In my application I started with a fixed demo user with an account that resets every hour. Something about that model didn't quite sit right - if there were multiple users hitting the demo at the same time you could get into some weird concurrency issues. And what if a user is in the middle of a demo and your reset the demo account? What happens?
I don't know if this model works for you but I ended up creating a brand new user account with a demo flag set in the database - I also automatically log the user in. This way the user gets to play around for as long as they like and I don't have to worry about data getting deleted/changed while a user demos my app. I run a cron job every night that deletes users with the demo flag set that are older than 24 hours.
If the demo version is running from its own database, how is it any different from the real thing? The demo site is just an instance of your product.
Just clean up the DB and redeploy the demo as needed. Is it just this simple or am I missing something?
Then it hit me that all over my app I'll have to check if I'm running in "demo-mode" (e.g, you cant register a new user in the demo) and make the site behave accordingly.
If the site is in demo, why does it matter what the users do? Anything they do will be wiped in a few hours, so they won't be able to actually do work with it.
It sounds like you are trying to handicap the site so they will pay. I don't know what your site does, but if its a host based service(web page that stores & display information) then the limited life span of the data should deter squatters.
If you website does something that can be used elsewhere, then I can see limiting it. An example might be a service that transforms media formats, or writes resumes. If the user can do something useful in the 2 hour window and walk away with it, then you might consider branching.

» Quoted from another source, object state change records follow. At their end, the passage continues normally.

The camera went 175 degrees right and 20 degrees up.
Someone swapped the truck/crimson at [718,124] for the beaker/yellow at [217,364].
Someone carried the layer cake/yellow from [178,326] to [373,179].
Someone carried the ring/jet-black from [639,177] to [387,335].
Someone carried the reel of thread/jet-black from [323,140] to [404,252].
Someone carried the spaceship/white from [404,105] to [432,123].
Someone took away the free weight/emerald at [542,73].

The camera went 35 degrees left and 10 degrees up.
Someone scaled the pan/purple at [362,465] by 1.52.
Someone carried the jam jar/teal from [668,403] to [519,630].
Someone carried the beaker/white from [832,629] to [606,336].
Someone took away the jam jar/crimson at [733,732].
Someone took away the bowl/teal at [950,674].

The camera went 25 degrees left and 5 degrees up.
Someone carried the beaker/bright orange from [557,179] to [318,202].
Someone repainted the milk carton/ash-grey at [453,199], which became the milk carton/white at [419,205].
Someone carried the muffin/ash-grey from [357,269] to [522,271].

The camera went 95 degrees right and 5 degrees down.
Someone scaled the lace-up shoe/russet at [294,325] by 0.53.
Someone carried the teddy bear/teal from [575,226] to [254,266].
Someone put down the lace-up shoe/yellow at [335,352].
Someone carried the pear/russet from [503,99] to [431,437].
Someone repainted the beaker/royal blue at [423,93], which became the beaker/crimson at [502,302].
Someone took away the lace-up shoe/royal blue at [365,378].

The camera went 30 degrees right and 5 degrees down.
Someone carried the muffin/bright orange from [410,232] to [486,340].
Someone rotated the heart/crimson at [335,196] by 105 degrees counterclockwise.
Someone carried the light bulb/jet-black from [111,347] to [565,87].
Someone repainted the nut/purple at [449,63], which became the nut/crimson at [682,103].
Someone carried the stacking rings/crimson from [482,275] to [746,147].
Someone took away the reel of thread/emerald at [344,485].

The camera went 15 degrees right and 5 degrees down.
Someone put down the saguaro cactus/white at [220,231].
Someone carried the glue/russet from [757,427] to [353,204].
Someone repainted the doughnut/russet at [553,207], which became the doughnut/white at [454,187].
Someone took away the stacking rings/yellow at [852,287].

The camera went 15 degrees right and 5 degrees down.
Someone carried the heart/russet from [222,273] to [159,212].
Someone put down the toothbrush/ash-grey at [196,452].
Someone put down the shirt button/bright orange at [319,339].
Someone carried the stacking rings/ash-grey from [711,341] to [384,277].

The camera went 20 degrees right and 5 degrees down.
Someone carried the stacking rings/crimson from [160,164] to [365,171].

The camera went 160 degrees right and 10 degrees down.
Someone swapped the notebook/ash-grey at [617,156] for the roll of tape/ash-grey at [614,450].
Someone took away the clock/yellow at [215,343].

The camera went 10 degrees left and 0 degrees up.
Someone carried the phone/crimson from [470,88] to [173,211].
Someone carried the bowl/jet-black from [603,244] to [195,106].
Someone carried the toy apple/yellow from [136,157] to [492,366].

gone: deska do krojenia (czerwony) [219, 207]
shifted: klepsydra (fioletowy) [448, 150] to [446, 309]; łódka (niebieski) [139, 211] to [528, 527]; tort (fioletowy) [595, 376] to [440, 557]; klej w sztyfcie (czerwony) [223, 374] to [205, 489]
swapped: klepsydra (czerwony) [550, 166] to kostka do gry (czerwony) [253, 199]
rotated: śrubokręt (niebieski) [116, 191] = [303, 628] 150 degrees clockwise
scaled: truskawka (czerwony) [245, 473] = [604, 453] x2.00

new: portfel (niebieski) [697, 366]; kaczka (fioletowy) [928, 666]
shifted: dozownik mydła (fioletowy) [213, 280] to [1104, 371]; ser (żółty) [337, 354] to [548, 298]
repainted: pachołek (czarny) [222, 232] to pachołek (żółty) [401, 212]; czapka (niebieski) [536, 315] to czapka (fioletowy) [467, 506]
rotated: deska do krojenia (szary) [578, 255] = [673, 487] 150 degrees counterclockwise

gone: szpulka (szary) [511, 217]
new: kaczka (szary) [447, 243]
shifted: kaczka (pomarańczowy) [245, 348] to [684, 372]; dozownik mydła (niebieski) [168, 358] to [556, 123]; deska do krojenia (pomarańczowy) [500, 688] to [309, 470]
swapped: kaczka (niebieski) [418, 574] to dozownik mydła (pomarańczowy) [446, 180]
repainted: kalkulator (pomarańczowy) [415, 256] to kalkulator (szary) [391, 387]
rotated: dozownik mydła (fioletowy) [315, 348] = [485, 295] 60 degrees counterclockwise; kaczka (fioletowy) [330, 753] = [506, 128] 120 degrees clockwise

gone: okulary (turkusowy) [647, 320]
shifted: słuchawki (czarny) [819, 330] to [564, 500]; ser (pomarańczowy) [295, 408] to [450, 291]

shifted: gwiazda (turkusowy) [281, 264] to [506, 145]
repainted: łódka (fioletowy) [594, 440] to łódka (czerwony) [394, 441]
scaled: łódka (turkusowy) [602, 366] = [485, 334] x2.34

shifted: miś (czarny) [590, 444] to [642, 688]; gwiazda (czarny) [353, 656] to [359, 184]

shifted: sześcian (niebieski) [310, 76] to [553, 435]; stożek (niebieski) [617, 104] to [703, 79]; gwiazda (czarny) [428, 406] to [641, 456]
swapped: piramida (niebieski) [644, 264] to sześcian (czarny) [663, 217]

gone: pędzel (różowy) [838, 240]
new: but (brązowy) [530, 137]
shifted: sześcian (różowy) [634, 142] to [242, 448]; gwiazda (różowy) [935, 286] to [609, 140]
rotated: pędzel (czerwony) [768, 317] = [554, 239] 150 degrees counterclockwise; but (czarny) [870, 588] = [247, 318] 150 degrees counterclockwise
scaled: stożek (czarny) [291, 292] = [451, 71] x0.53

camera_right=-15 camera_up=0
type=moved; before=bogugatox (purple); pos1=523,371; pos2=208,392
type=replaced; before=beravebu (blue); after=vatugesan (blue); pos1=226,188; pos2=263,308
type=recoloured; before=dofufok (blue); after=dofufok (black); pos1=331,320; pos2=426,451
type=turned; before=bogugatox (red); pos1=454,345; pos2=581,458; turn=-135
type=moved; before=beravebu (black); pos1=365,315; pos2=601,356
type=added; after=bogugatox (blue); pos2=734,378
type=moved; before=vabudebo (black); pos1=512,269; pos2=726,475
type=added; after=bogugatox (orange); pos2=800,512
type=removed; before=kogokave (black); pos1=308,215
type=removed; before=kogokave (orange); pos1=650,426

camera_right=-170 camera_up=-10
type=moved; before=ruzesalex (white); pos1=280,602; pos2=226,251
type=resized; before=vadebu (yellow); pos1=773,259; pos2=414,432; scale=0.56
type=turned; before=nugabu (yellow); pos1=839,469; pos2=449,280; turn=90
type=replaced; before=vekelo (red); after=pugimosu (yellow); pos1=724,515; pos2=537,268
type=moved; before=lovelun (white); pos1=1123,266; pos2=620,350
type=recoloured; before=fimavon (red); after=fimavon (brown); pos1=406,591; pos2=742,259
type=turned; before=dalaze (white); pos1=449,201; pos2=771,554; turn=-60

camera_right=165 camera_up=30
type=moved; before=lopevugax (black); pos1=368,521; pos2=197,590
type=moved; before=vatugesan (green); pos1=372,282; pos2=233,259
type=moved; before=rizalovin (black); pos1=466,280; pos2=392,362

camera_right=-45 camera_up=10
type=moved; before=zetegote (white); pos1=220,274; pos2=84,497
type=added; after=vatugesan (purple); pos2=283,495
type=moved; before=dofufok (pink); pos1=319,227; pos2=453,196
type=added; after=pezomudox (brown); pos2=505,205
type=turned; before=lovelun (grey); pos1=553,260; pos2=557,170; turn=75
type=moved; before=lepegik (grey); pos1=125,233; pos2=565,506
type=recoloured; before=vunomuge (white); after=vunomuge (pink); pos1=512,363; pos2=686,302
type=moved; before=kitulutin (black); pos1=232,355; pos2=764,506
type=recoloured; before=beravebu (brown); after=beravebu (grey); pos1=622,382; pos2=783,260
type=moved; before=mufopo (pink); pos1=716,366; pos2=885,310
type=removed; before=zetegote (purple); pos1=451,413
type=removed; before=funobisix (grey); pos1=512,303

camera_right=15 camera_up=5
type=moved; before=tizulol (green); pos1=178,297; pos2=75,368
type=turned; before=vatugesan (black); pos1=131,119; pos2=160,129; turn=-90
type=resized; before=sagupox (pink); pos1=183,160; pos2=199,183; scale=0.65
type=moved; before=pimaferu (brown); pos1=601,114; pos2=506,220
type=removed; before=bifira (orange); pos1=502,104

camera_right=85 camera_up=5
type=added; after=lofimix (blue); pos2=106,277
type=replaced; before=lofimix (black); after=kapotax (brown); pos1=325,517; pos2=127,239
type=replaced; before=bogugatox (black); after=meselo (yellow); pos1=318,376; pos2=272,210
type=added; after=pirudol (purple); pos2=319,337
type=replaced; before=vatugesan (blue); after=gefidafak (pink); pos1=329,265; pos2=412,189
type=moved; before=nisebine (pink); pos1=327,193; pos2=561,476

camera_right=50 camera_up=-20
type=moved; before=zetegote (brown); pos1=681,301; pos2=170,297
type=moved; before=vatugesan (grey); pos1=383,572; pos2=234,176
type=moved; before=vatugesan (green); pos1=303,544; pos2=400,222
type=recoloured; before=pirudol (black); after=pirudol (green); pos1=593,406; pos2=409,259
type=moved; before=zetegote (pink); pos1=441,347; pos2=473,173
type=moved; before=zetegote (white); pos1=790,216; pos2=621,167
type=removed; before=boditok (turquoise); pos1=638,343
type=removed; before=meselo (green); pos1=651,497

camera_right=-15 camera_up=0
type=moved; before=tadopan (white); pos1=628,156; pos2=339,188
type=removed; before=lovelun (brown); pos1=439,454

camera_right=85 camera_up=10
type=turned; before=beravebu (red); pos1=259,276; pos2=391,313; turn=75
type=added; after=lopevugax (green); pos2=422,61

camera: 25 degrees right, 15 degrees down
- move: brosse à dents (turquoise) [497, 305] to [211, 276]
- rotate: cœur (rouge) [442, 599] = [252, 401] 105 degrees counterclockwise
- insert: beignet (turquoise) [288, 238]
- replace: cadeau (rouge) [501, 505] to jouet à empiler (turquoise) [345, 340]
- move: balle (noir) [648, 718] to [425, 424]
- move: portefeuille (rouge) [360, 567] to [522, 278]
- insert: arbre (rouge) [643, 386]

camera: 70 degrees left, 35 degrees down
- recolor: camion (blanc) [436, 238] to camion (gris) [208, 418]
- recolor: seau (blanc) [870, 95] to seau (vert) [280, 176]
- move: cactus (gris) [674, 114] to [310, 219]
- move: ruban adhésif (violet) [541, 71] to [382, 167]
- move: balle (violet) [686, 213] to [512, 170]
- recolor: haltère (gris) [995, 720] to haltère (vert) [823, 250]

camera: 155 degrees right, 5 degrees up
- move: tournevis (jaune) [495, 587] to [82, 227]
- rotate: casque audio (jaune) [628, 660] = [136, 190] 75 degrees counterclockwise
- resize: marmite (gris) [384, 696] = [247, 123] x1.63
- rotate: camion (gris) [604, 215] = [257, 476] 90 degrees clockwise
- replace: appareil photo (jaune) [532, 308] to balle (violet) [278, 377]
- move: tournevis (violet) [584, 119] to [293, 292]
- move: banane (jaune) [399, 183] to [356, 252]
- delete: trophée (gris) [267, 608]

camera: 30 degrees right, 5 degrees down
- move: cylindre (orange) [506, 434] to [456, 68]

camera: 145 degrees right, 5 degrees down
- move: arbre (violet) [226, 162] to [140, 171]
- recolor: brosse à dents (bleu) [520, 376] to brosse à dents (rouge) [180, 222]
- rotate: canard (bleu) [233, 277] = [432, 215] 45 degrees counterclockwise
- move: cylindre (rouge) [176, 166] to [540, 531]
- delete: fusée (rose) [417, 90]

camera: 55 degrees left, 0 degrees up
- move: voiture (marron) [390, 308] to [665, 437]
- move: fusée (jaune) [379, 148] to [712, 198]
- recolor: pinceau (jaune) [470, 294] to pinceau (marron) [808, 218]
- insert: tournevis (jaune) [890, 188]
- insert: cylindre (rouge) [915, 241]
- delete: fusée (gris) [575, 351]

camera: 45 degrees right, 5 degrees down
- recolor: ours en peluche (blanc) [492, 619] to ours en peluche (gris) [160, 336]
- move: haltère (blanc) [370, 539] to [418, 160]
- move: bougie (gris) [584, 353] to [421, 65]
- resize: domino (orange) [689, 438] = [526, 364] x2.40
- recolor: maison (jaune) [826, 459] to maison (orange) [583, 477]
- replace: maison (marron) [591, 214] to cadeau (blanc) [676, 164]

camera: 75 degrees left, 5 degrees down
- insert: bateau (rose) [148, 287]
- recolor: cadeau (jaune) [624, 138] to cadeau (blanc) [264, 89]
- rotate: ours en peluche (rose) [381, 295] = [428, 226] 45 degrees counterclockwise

Why not allow the user to make an account even if it is deleted in an hour?
That allows them to see how the registration process of the script works for at least an hour, maybe give a message on the signup page that the account is only valid for an hour.
Just my thoughts
Is there any other functionality that is different in the demo version than the production environment? If it is just an issue of making the user register, you could just create a registered demo account in production, and give out the user name/password for people. Although this may not be an option depending on other business requirements.
If you are willing to use Authlogic you can take a look at this, then every X hours you can look through the database for users that start with anonymous_ and delete records that are associated with them.
Just make a separate demo site that works exactly like the production one, but the DB gets reset once an hour to clean example data. The only change you need to make is a banner across the top of every page that says its a demo. There are several ways to do it, (modify your site theme, or maybe use frames) but basically you should only have to change the code in one place, instead of throughout the site.
You could setup a new environment demo on your database.yml, with read-only privileges for the User table, and an additional demo_database. Then place some checks on your code to see if your RAILS_ENV is on DEMO.
That way, you only need to work with the same codebase and just show whatever you feel like it.
You can deploy it as a separate app with its own database to a separate domain or subdomain and then check the domain to decide what options should be available. For instance if you put it on demo.example.com you would use:
if request.domain =~ /demo/
If you use Capistrano you can set it up to update both apps when you deploy so they are in sync.